Der vielleicht erfolgversprechendste Punkt ist aber formaler Natur: Der AK Zensur macht geltend, dass der Bundestag das Gesetz gar nicht hätte beschließen können, weil die Länder für Gefahrenabwehr zuständig sind. Der Bundestag rechnet die Regelung dagegen dem "Recht der Wirtschaft" zu, für das eine Bundeskompetenz besteht. Bundespräsident Köhler hat schon mehrfach Gesetze aus formalen Gründen nicht unterzeichnet.

Für den AK Zensur bereitet ein Team von Anwälten auch Verfassungsbeschwerden vor. Klagen sollen Internetnutzer und Provider. Der Bundestagsabgeordnete Jörg Tauss, der von der SPD zur Piratenpartei übergetreten ist, hat Anfang Juli bereits Verfassungsklage erhoben. Er sieht seine Rechte als Abgeordneter verletzt, weil die große Koalition die Internetsperren nicht - wie zunächst geplant - im Telemediengesetz, sondern in einem neuen Gesetz geregelt hat.

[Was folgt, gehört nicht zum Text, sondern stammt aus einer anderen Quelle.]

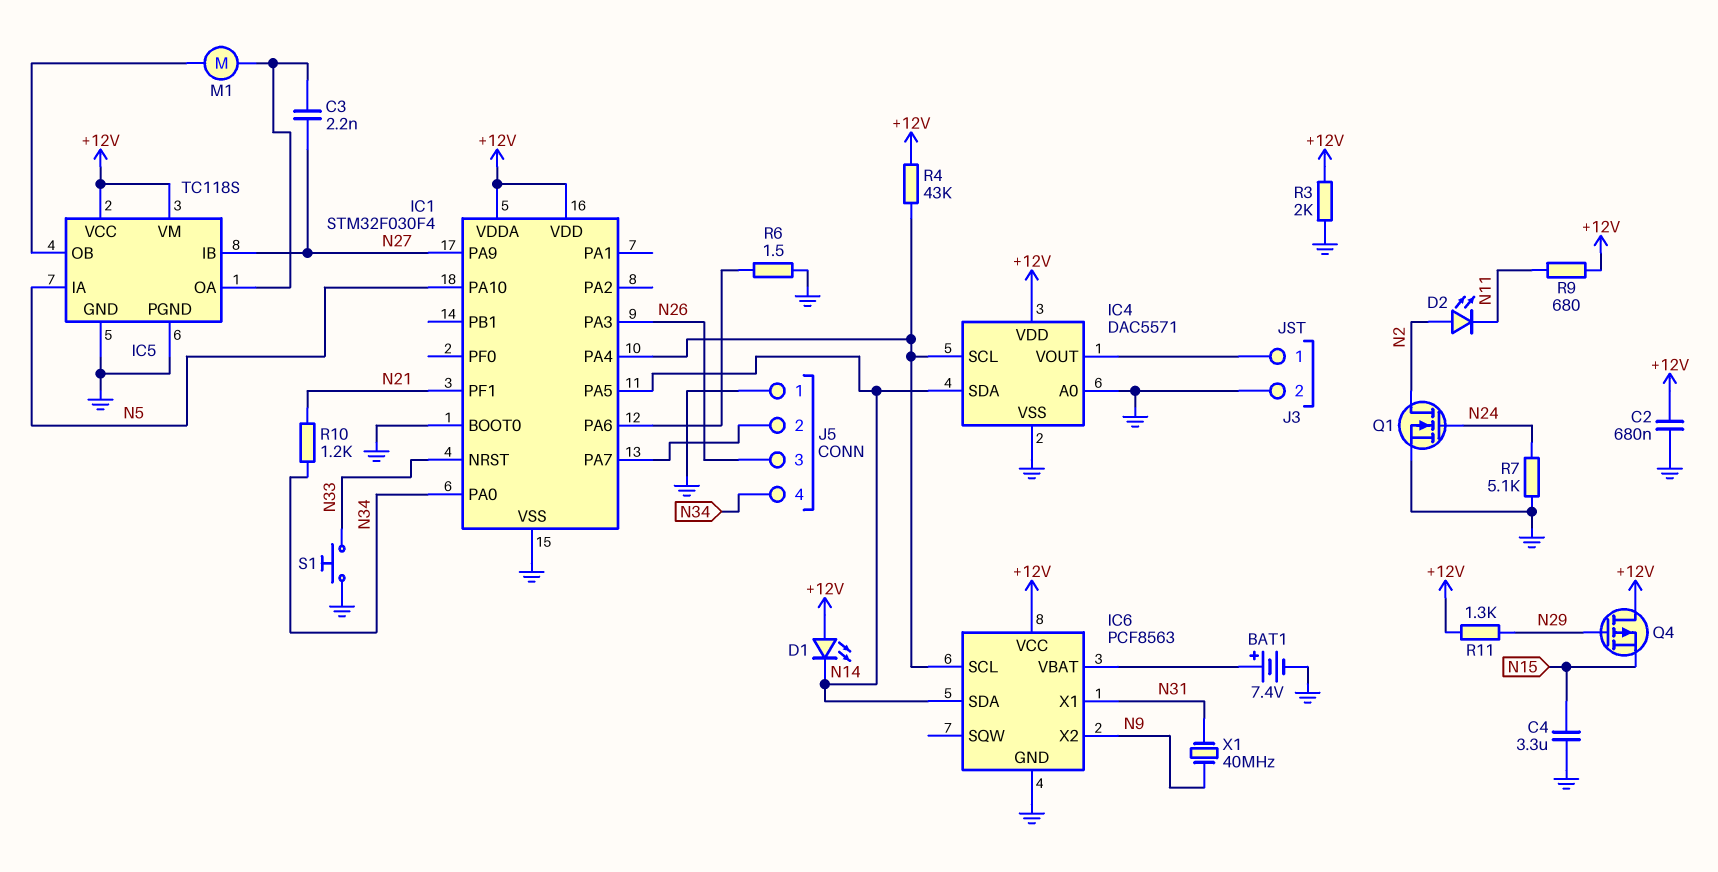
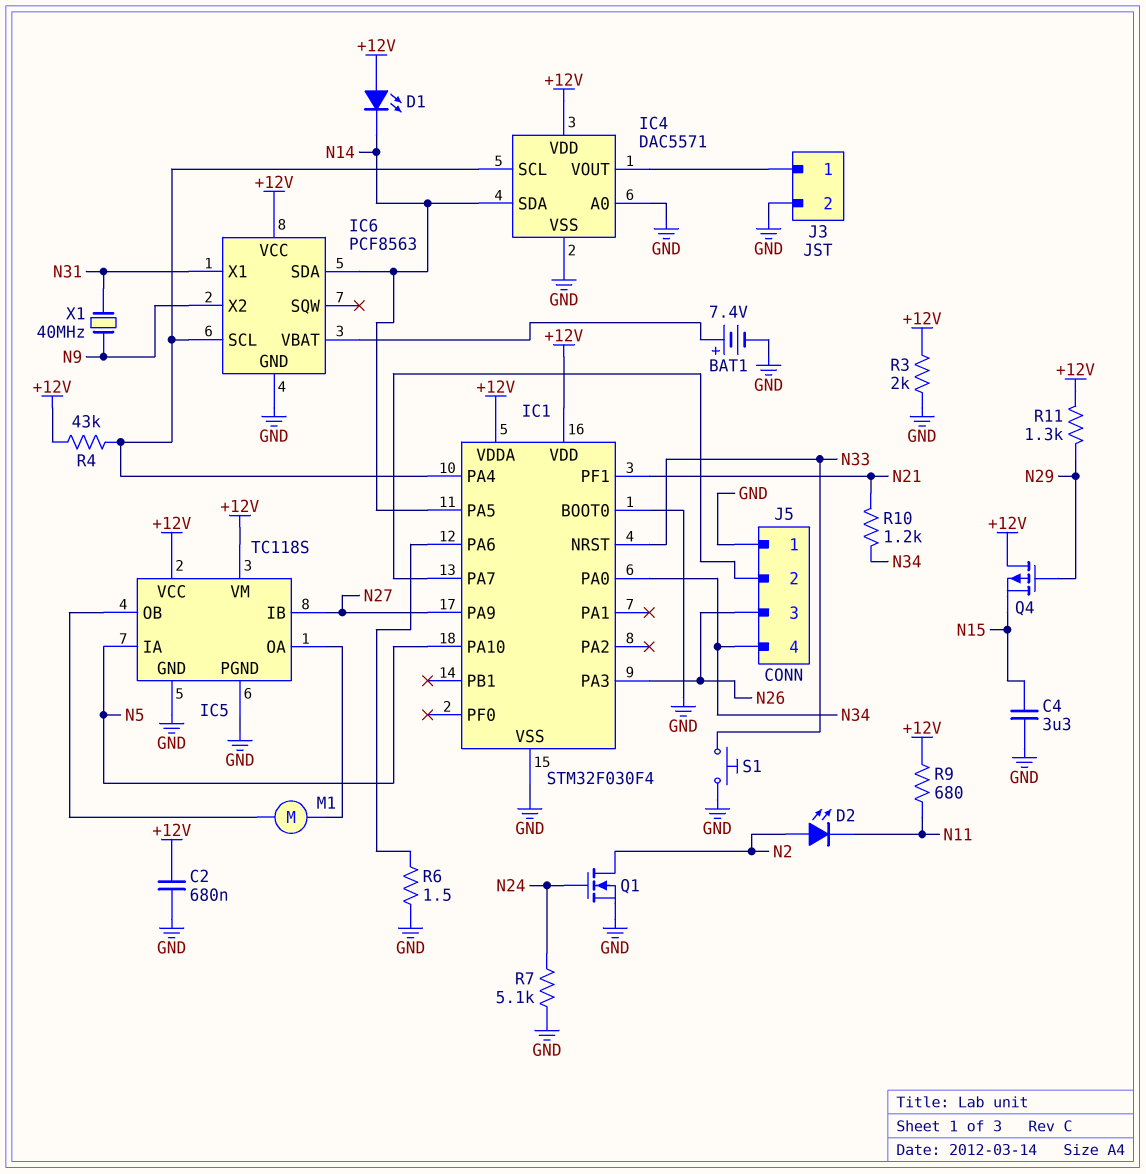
C3: 2.2nF (IC5/OA, N27) -> none

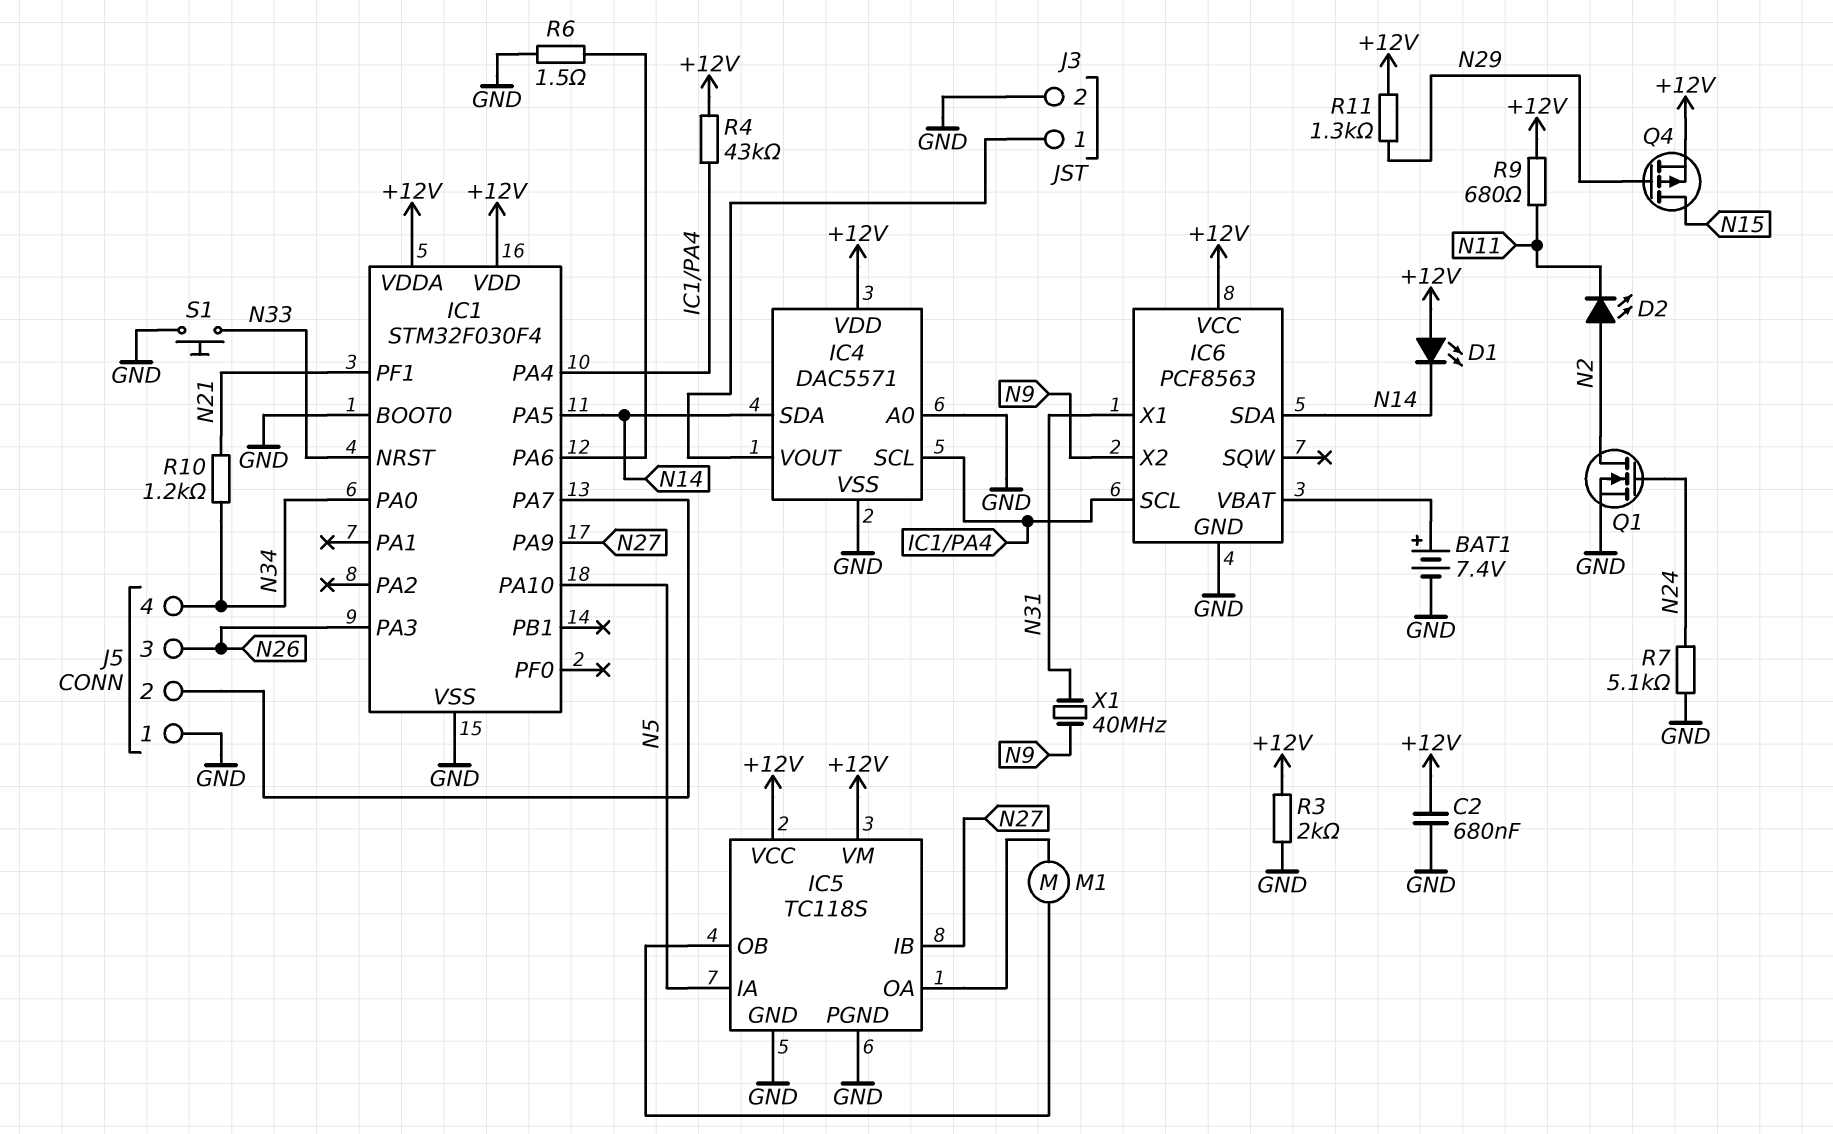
C4: 3.3uF (GND, N15) -> none
Q4: PMOS (G N29, D +12V, S N15) -> PMOS (G N29, D N15, S +12V)

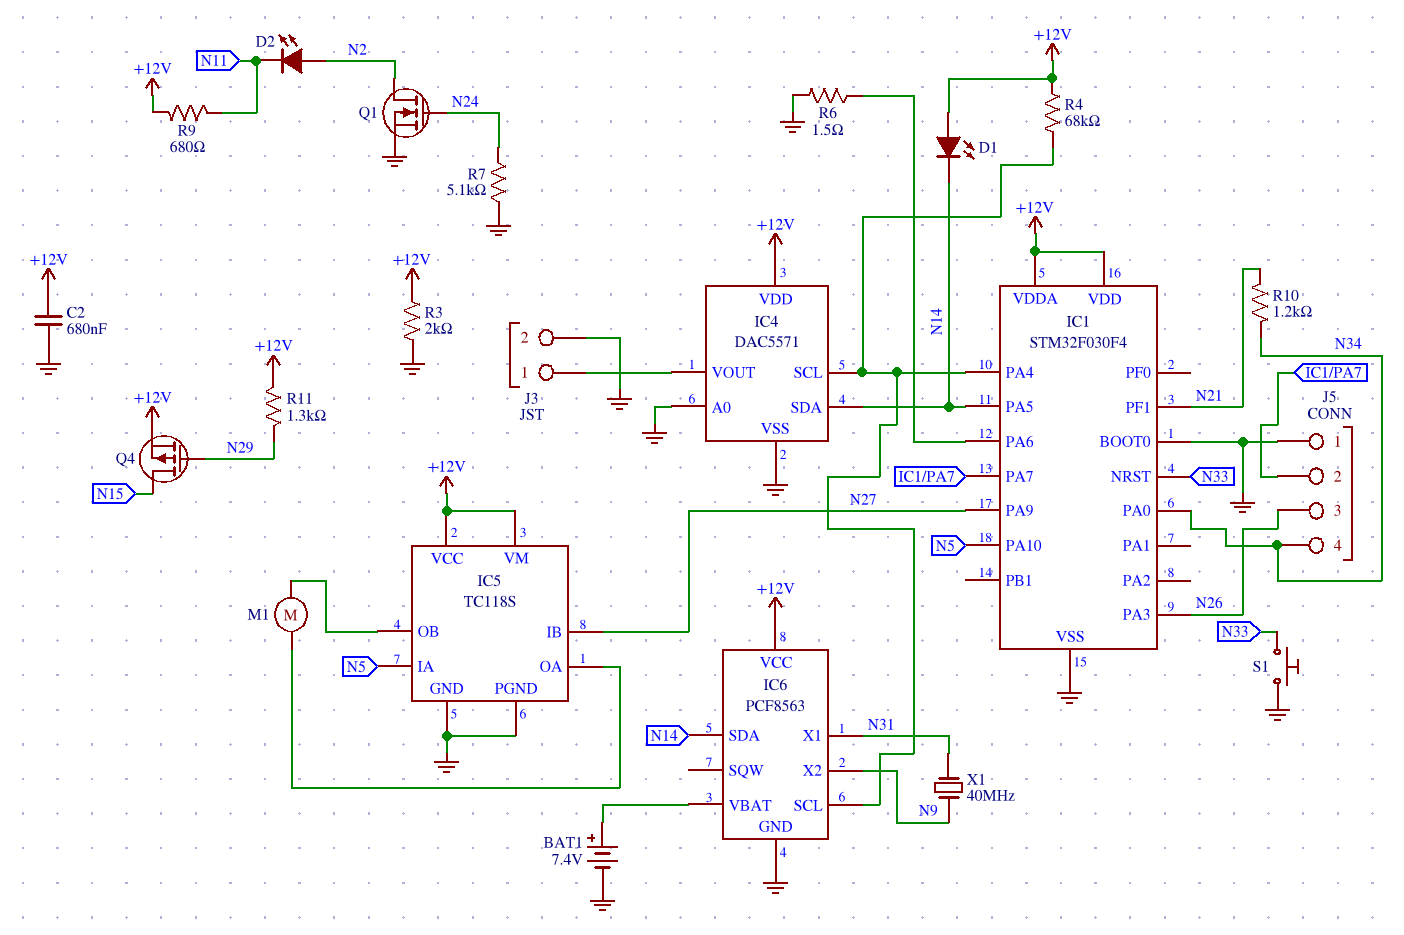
R4: 43k (+12V, IC1/PA4) -> 68k (+12V, IC1/PA4)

Das neue Gesetz sei nach Vorlage sofort - ohne Anhörung und ausreichende Beratung - verabschiedet worden. Tauss habe deshalb zu wenig Zeit gehabt, "sich im parlamentarischen Verfahren in gehöriger Weise einzubringen". Auch die FDP-Bundestagsfraktion prüft, ob sie das Verfassungsgericht anrufen soll.

Sollte Köhler das Gesetz unterschreiben, tritt es am Tag nach der Veröffentlichung im Bundesgesetzblatt in Kraft. Das BKA wird dann sofort tägliche Sperrlisten vorlegen, wie eine Sprecherin auf Anfrage der taz mitteilte.

Das auf Druck der Kritiker beschlossene fünfköpfige Kontrollgremium fehlt allerdings noch. Es soll stichprobenartig prüfen, ob wirklich nur Kinderpornografie auf der Sperrliste steht. Der Bundesdatenschutzbeauftragte Peter Schaar, der das Gremium berufen soll, steht noch "am Anfang der Arbeit", wie seine Sprecherin auf Nachfrage erklärte.